On Monday, May 27th, the first train, drawn by the engine “Leighton,” and conveying a party of invited guests and the engineers, passed safely over Kilkewydd bridge, amidst a fusillade of fog signals, and thus the last and most formidable of the engineering exploits on the new length of line was accomplished. The bridge had been constructed in remarkably short time, and a contemporary record of this auspicious incident duly mentions that “the speedy completion of so complicated and troublesome a task is mainly due to the indefatigable exertions of Mr. John Ward, one of the contractors, and Mr. James Marshall, the resident superintendent.” Early the next month Colonel Yolland inspected the whole length from Welshpool to Newtown, pausing to express his
special approbation of the Kilkewydd bridge [51] as “the best constructed on the line,” and it was now open to the Company publicly to announce that from June 10th a through service of trains would run from Oswestry to Newtown and on to Llanidloes.

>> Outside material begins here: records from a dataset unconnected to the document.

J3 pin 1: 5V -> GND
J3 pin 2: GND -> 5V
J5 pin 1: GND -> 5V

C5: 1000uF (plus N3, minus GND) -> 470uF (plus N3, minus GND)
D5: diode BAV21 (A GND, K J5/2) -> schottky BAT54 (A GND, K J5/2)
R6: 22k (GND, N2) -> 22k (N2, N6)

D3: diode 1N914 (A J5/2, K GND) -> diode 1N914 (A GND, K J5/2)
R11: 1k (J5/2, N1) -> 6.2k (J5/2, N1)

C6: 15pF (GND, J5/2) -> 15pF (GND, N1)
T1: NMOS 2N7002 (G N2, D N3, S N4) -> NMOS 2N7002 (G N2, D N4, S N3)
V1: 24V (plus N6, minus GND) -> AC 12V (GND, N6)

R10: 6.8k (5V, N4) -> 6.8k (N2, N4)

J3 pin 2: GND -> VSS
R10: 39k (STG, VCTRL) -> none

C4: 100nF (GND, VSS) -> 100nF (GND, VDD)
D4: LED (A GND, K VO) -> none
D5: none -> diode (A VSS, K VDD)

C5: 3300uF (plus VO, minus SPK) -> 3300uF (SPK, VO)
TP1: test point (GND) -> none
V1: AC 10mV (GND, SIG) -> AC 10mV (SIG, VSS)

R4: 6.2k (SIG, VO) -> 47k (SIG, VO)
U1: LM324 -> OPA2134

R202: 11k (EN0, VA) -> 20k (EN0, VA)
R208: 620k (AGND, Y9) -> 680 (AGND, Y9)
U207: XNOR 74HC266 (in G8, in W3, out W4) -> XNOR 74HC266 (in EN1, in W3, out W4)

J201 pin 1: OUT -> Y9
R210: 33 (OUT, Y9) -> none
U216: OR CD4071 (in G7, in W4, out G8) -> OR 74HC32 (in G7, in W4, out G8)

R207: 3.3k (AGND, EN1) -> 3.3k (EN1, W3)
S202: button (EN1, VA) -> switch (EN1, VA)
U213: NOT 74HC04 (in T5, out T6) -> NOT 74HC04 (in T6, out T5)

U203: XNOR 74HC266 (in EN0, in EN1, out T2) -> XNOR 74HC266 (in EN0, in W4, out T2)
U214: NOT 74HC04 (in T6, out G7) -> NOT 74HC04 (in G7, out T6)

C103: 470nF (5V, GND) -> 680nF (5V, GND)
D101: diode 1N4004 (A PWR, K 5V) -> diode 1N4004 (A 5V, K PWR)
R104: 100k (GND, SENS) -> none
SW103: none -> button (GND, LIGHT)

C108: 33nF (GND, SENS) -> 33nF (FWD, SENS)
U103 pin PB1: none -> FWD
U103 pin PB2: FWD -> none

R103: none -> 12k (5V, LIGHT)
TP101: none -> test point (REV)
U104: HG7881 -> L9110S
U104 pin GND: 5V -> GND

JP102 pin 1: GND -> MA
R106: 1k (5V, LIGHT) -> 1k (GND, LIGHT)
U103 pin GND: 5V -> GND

No further formal opening seems to have been arranged, but, though the day was, like so many that had so proceeded it, very wet, rapidly organised celebrations took place at some spots. Montgomery had already taken its share in the opening to Welshpool, but it was now to have a festival of its own, as was only fitting, since that ancient borough may, in no small sense, be regarded as one of the ancestral homes of the “Cambrian.” It was here, as we have seen, that Mr. Piercy had largely acquired his interest and skill in railway engineering, while at the office of Mr. Charles Mickleburgh. A committee, with Mr. W. Mickleburgh as hon. secretary, and treasurer, had little difficulty in getting together some £150 as a celebration fund. A programme was as quickly organised, including, of course, a procession and a dinner, but to this was added another little ceremony,—the presentation by Mrs. Owen of Glansevern, now a familiar central figure on these occasions, of a silver bugle to Captain Johns and his gallant men of the Railway Volunteers. The instrument bore the inscription,—“Presented by Anne Warburton Owen, of Glansevern, to the Third Montgomeryshire (Railway) Rifles, 1861.” Above was an appropriate design, on the dexter side a representation of the locomotive engine “Glansevern,” and on the sinister a railway viaduct with a train passing over.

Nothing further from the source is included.